A esta corrente se rendeu, em parte considerável, a esquerda europeia, que substituiu o espírito e luta de classes, a dinâmica social, pela fragmentária afirmação das identidades, de sexo, de raça ou de orientação sexual, pulverizando e esterilizando as lutas contra o sistema, quando não alinhando mesmo com o sistema. Por exemplo, reduzindo o feminismo a uma ação de elite pela paridade, na camada de topo do sistema capitalista, ou à luta elitista da denúncia #metoo – porque não há um #metoo das mulheres que levam pancada?
À pendura, como sempre desde os “futurismos” provatórios” (pequeno)burgueses – viva, Almada ou Marinetti –, a “épater le bourgeois”, vêm todas as rebeldias mais ou menos infantis, a contestação gratuita, a busca obsessiva da extravagância e da originalidade. Julgam-se “à la page”, muito modernos, último passo da evolução cultural humana, sem saberem que já os clássicos romanos descreviam isto – frequentemente associando à crítica da decadência. Por exemplo, quando é que o sítio Esquerda, do BE, deixa de fazer coexistir na suas preocupações e manchetes as lutas sociais, a denúncia da exploração mas também a secção de propaganda da canábis? Ou reconhecer o prejuízo que causou com todo o processo de legalização tonta das “medicinas alternativas”? Ou de matérias ainda cientificamente controversas, como a da abordagem da transexualidade em crianças?

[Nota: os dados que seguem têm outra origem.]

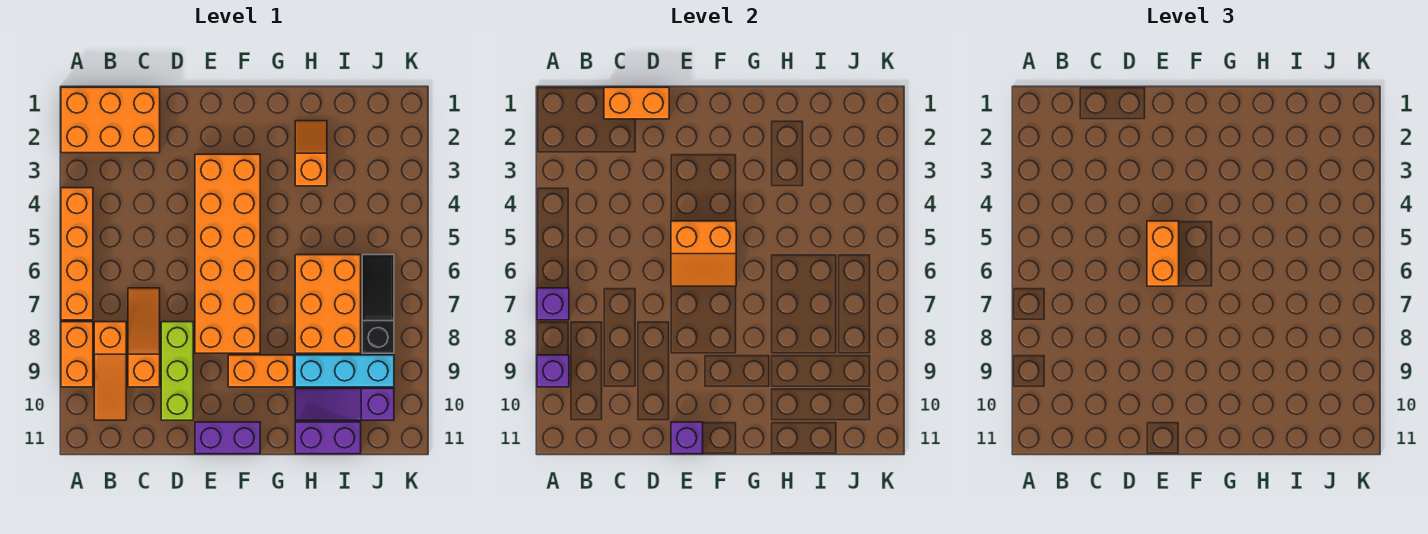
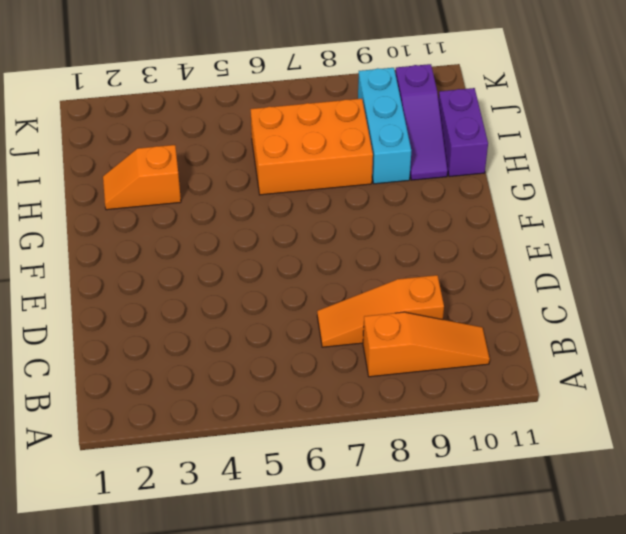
none -> orange brick A1:C2 level 1
none -> orange brick A4:A7 level 1
none -> orange brick A8:A9 level 1

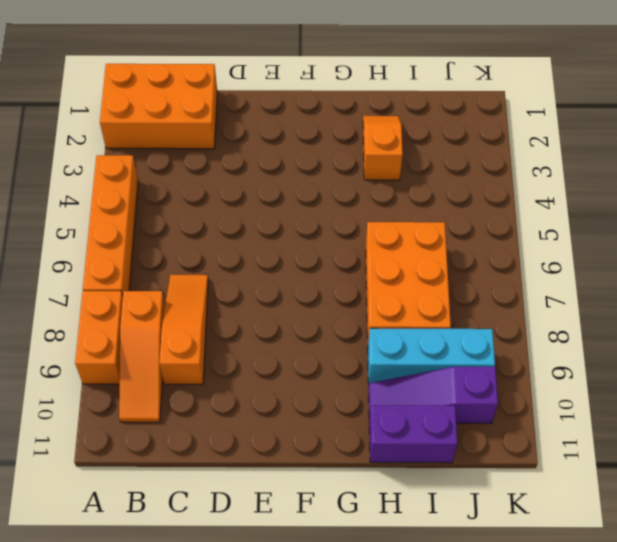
none -> lime brick D8:D10 level 1
none -> orange brick E3:F8 level 1
none -> purple brick E11:F11 level 1

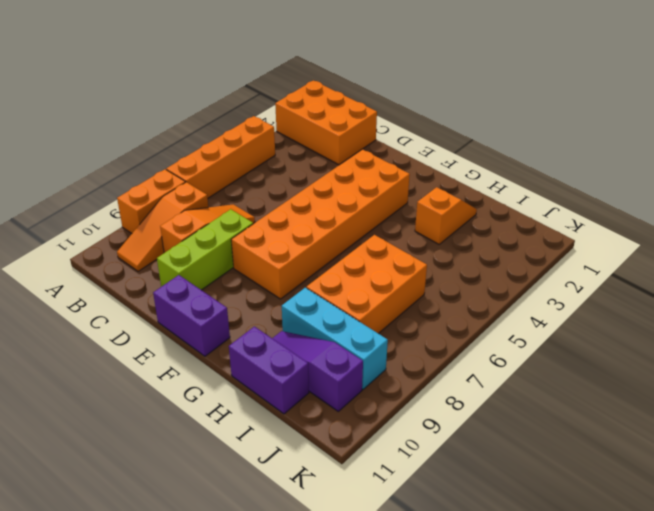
none -> orange brick F9:G9 level 1
none -> black slope J6:J8 level 1 top 8
none -> purple brick A7 level 2

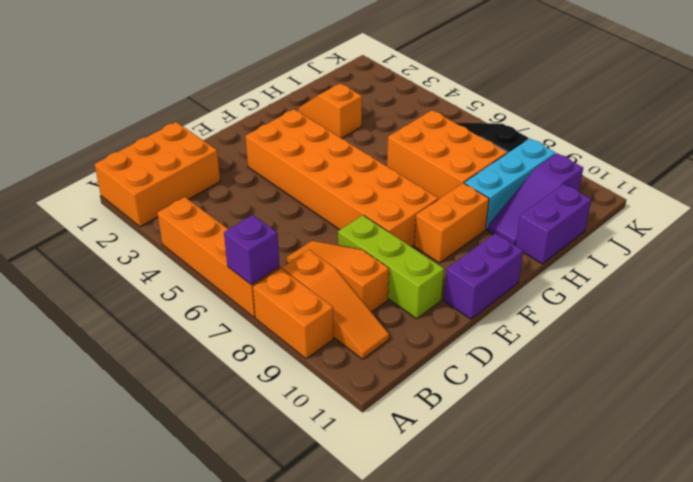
none -> purple brick A9 level 2
none -> orange brick C1:D1 level 2
none -> orange slope E5:F6 level 2 top 5

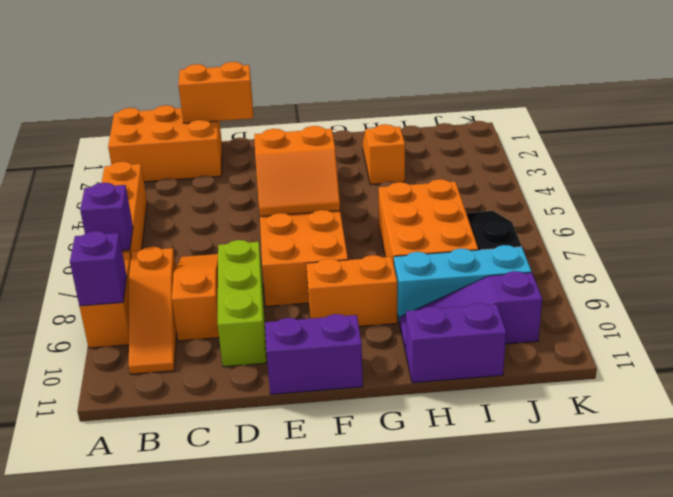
none -> purple brick E11 level 2
none -> orange brick E5:E6 level 3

E depois, talvez o aspeto mais importante na prática, é que todas essas fantasias intelectualoides (mas de “intelectuais” que se calhar nunca leram uma peça de Shakespeare, ou os Lusíadas, muito menos o Ulisses; ou que nunca ouviram completa uma única sinfonia de Beethoven ou uma oratória de Bach), mais importante na prática, ia eu dizendo, é que estas fantasias provocatórias são chocantes para o senso comum. É certo que esse senso comum tem de ser trabalhado contras o conservadorismo retrógrado, para a modernidade, para a perceção devida dos verdadeiros problemas de minorias, por exemplo as sexuais (reparem em que não digo de género, mas isto fica para outro dia). Mas não é dando murros nas meninges do meu interlocutor que o vou convencer. O que ele faz a seguir é ir ouvir o fascista que o conforta com o “saber convencional”.

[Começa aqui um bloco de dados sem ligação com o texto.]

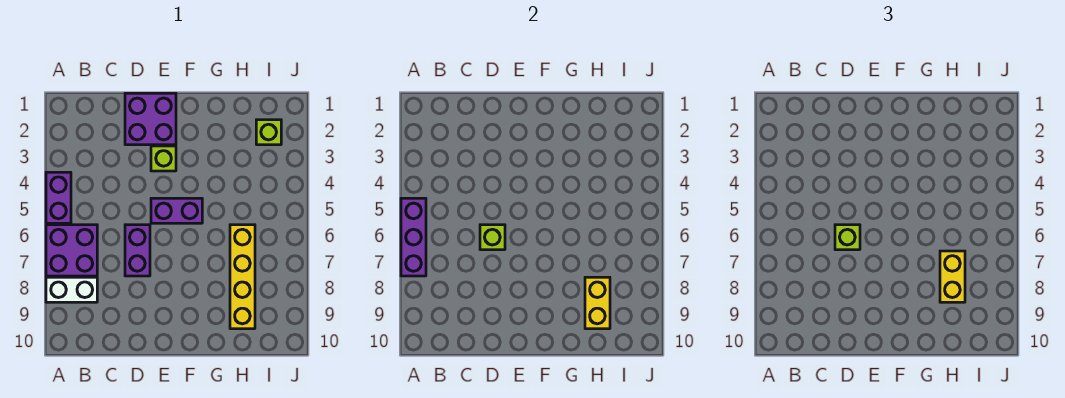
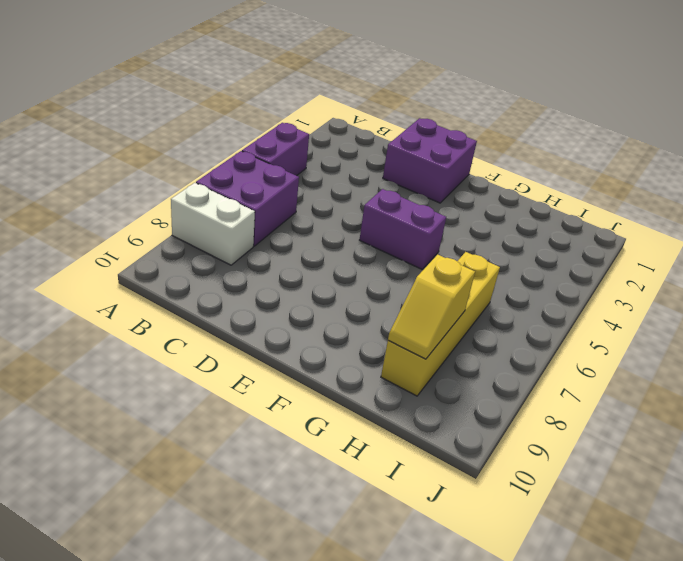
yellow slope H8:H9 level 2 top 8 -> yellow brick H8:H9 level 2
none -> purple brick D6:D7 level 1
none -> lime brick E3 level 1
none -> lime brick I2 level 1

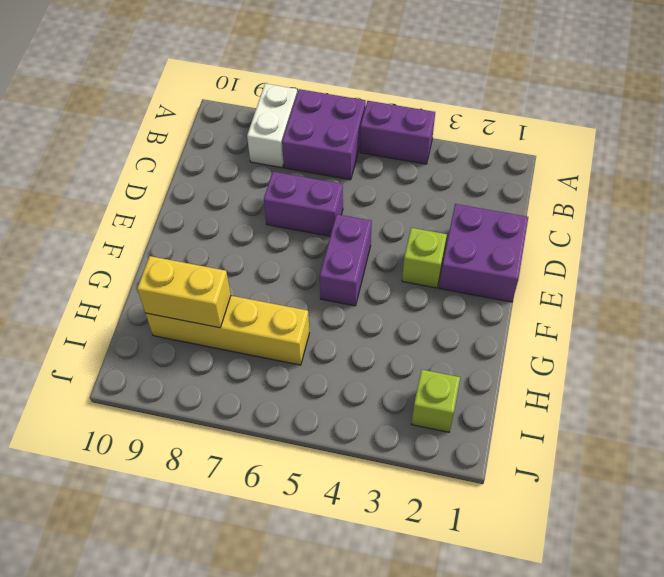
none -> purple brick A5:A7 level 2
none -> lime brick D6 level 2
none -> lime brick D6 level 3

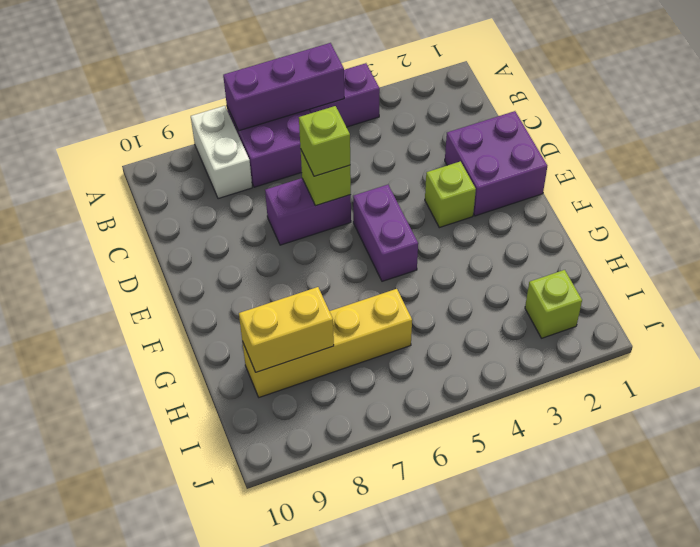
none -> yellow brick H7:H8 level 3

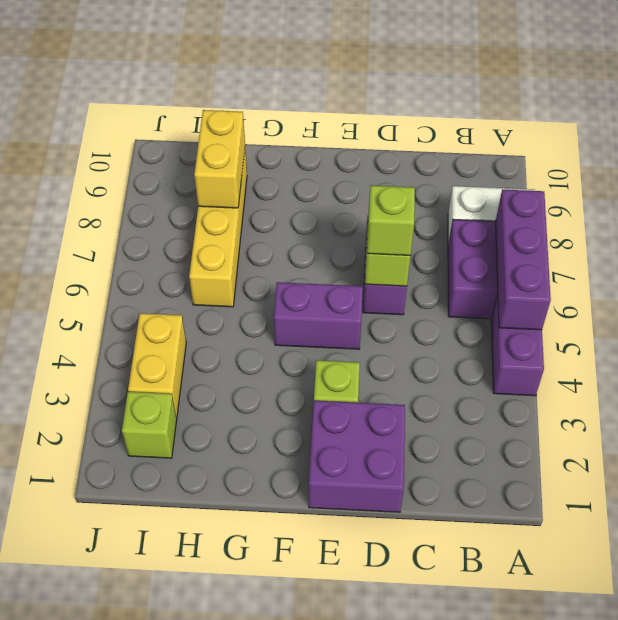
yellow brick I3:I4 level 1 -> yellow brick H7:H8 level 3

Como certamente ja perceberam, toda esta conversa vem a propósito da polémica das “pessoas que menstruam”. Mas não pensem que vou falar sobre isso. Não me vai bastando o tempo para falar sobre a degradação quantitativa e qualitativa de vida nestes tempos sombrios de neocapitalismo, da crise migratória causada pela globalização, da degradação das qualificações e do seu efeito social, do imperialismo e da emergência de grandes contradições na ordem internacional, das guerras e da ameaça de um cataclismo nuclear, da opressão de povos inteiros, e tanto mais.
Vou perder tempo a discutir coisas que enlevam todos esses modernos sábios que estão reunidos na torre de marfim a discutir o sexo dos anjos (ou que anjos menstruam!)?
NOTA FINAL – Mas a verdade é que nunca resisto a perder (ou ganhar?) esse tempo. O que não vejo, entre nós, é muita gente a acompanhar-me neste combate ideológico. Comodismo ou falta de perceção da sua importância?
E, já agora, também uma provocação minha: o que há em comum entre André Ventura e (rima parcial) Boaventura Sousa Santos? A ação corrosiva em relação à esquerda consequente. Mas não basta dizer que alguma esquerda é consequente; é preciso que ela o comprove.